The tax loss cannot be deducted as the conditions in subsections165-12(2), 165-12(3) and 165-12(4) of the ITAA 1997 are not satisfied only because of the operation of section 165-165 of the ITAA 1997.
During the relevant ownership test period, as defined in subsection 165-12(1) of the ITAA 1997, three indirect equity interests in Loss Company, were subject to the happening of separate CGT events after the end of the loss year.
Firstly, as a result of the happening of CGT event A1 Company K became entitled under subsection 104-10(4) of the ITAA 1997 to a capital loss. That capital loss reflected 30% of the tax loss.

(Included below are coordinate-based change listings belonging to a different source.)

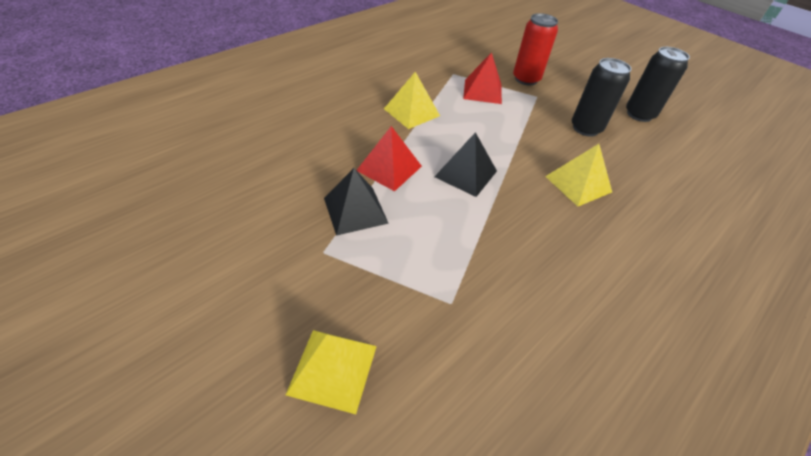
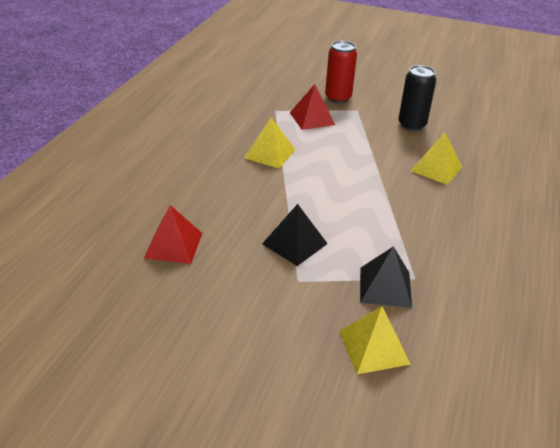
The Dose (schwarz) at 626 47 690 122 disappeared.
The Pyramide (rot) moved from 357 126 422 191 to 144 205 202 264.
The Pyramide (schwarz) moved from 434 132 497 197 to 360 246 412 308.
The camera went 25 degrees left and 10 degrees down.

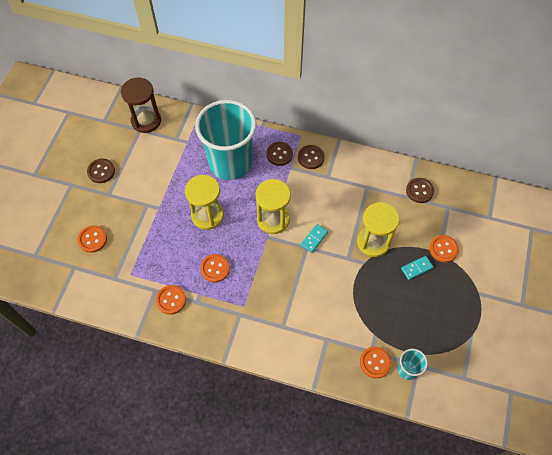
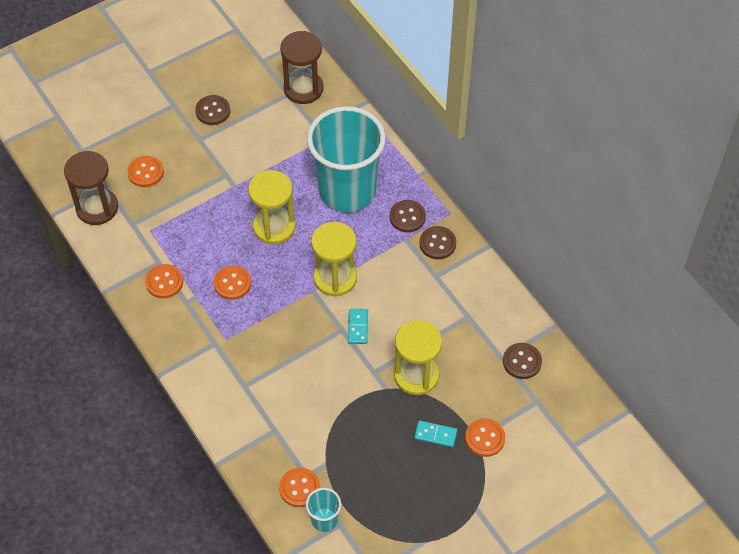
The Sanduhr (braun) at 64 151 118 225 appeared.
The Dominostein (türkis) at 301 224 328 253 turned 75 degrees counterclockwise.
The camera went 40 degrees right and 5 degrees down.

Secondly, Company R as a result of the happening of CGT event A1 incurred a deduction that was greater than it otherwise would have been but for Loss Company having incurred the tax loss. The deduction reflected 20% of the tax loss.

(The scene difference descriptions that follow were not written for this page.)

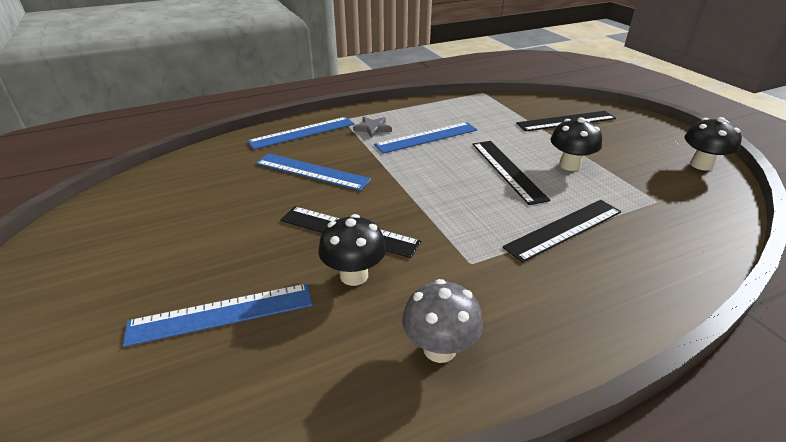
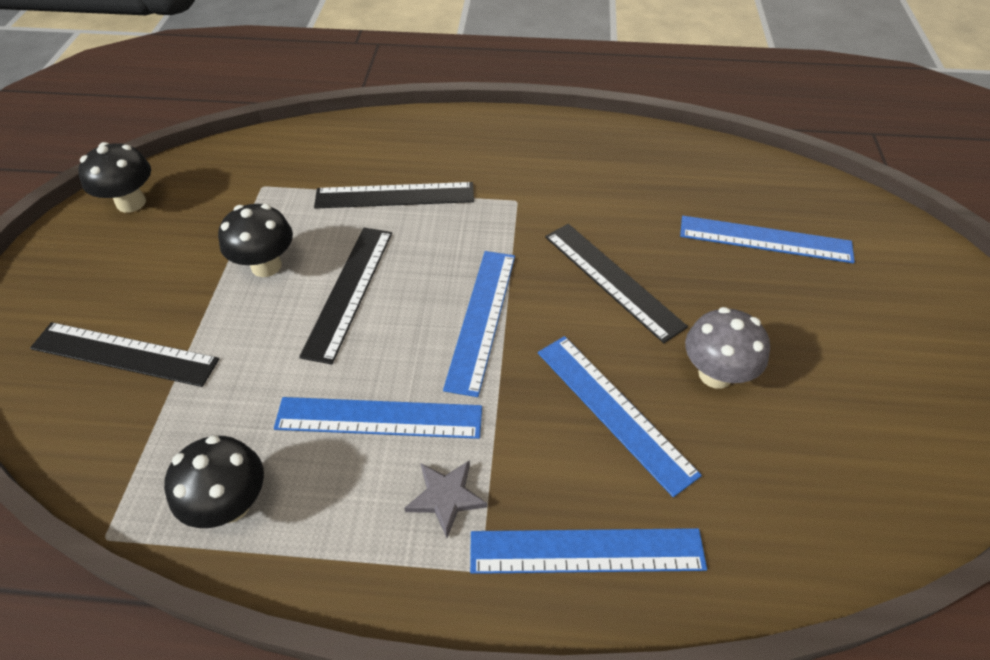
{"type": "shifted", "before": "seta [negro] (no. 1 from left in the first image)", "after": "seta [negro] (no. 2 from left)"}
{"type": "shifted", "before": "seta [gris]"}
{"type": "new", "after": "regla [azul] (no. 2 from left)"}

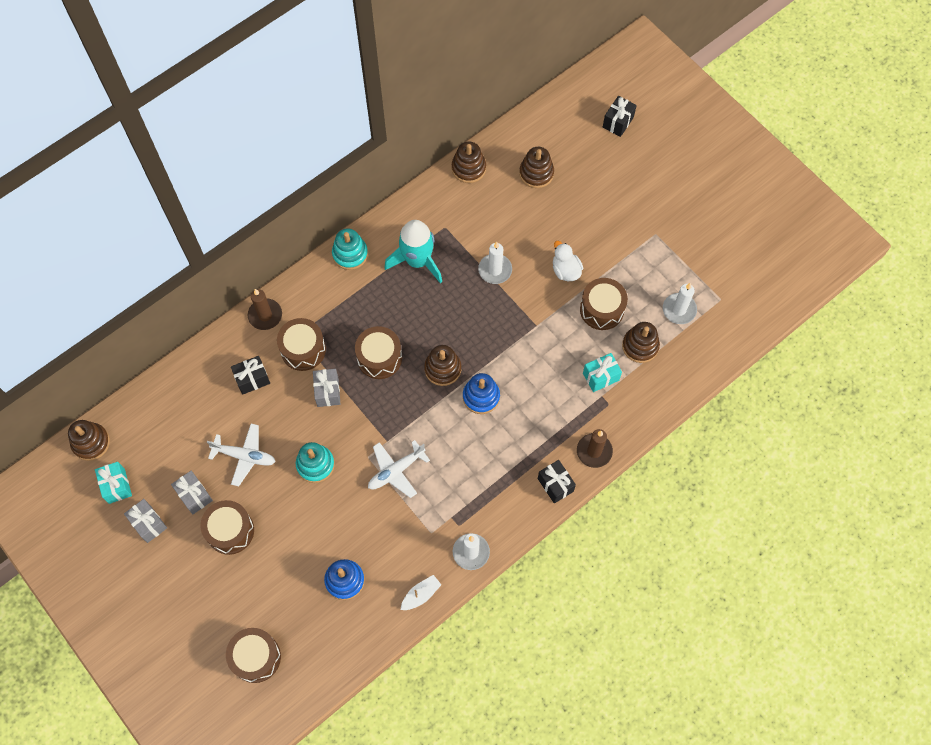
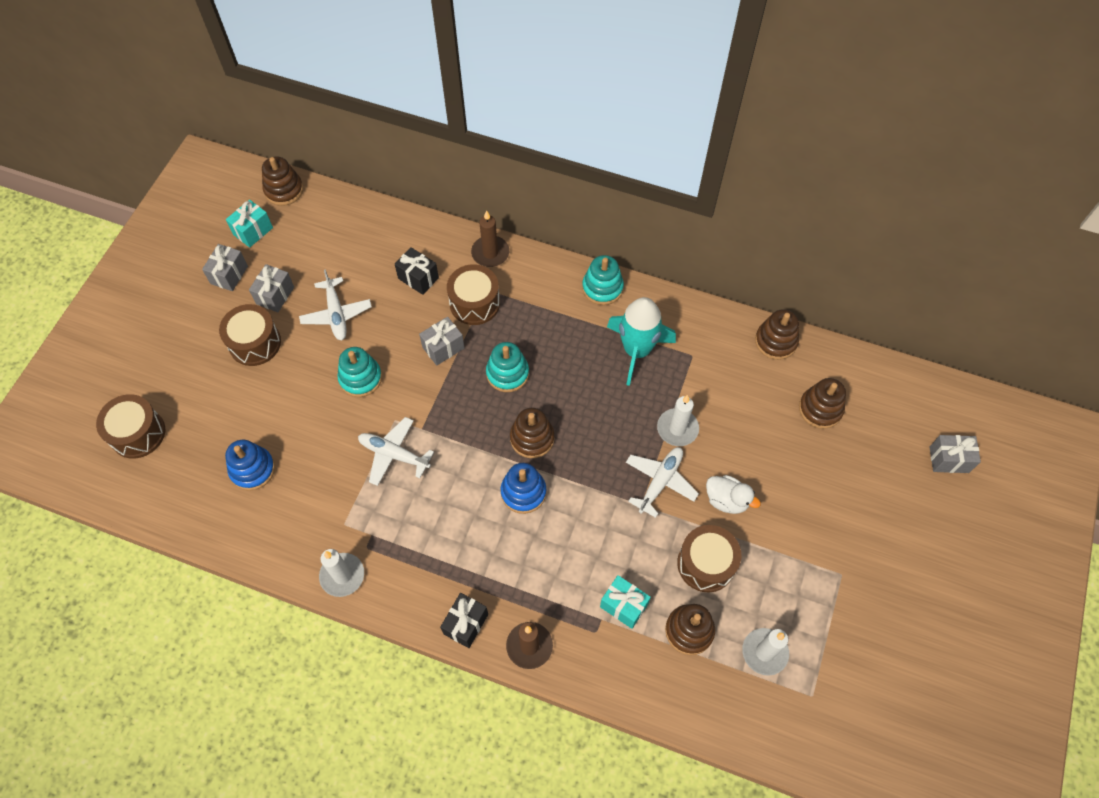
{"type": "swapped", "before": "tambor [marrón] (no. 4 from left)", "after": "juguete apilable [turquesa] (no. 2 from left)"}
{"type": "gone", "before": "barco [blanco]"}
{"type": "rotated", "before": "pato [blanco]", "turn": 90}
{"type": "repainted", "before": "regalo [negro] (no. 3 from left)", "after": "regalo [gris] (no. 4 from left)"}
{"type": "new", "after": "avión [blanco] (no. 3 from left)"}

Thirdly, Individual D as a result of the happening of CGT event A1 made a capital gain under subsection 104-10(4) of the ITAA 1997 that was less than it otherwise would have been but for Loss Company having incurred the tax loss. The reduced assessable income reflected 25% of the tax loss.
The capital loss, deduction and capital gain were not subject to a roll-over or disregarded under Subdivision 170-D of the ITAA 1997 or any other provision.
Reasons for Decision
Subsection 165-12(7) of the ITAA 1997 provides that where a condition in subsection 165-12(2), 165-12(3) or 165-12(4) is not satisfied because of the operation of section 165-165 of the ITAA 1997 that the condition can be taken as being satisfied where: the company has information from which it would be reasonable to conclude that less than 50% of the *tax loss has been reflected in deductions, capital losses or reduced assessable income, that occurred, or could occur in future, because of the happening of any *CGT event in relation to any *direct equity interests or *indirect equity interests in the company during the *ownership test period. * denotes a term defined in subsection 995-1(1) of the ITAA 1997
The term 'deductions, capital losses or reduced assessable income' in subsection 165-12(7) of the ITAA 1997 is to be interpreted in a conjunctive sense as meaning 'deductions and/or capital losses and/or reduced assessable income'.
Accordingly, as 75% of the tax loss has been reflected, subsection 165-12(7) will not deem the conditions in subsections 165-12(2) to (4) (inclusive) of the ITAA 1997 to be satisfied in this instance.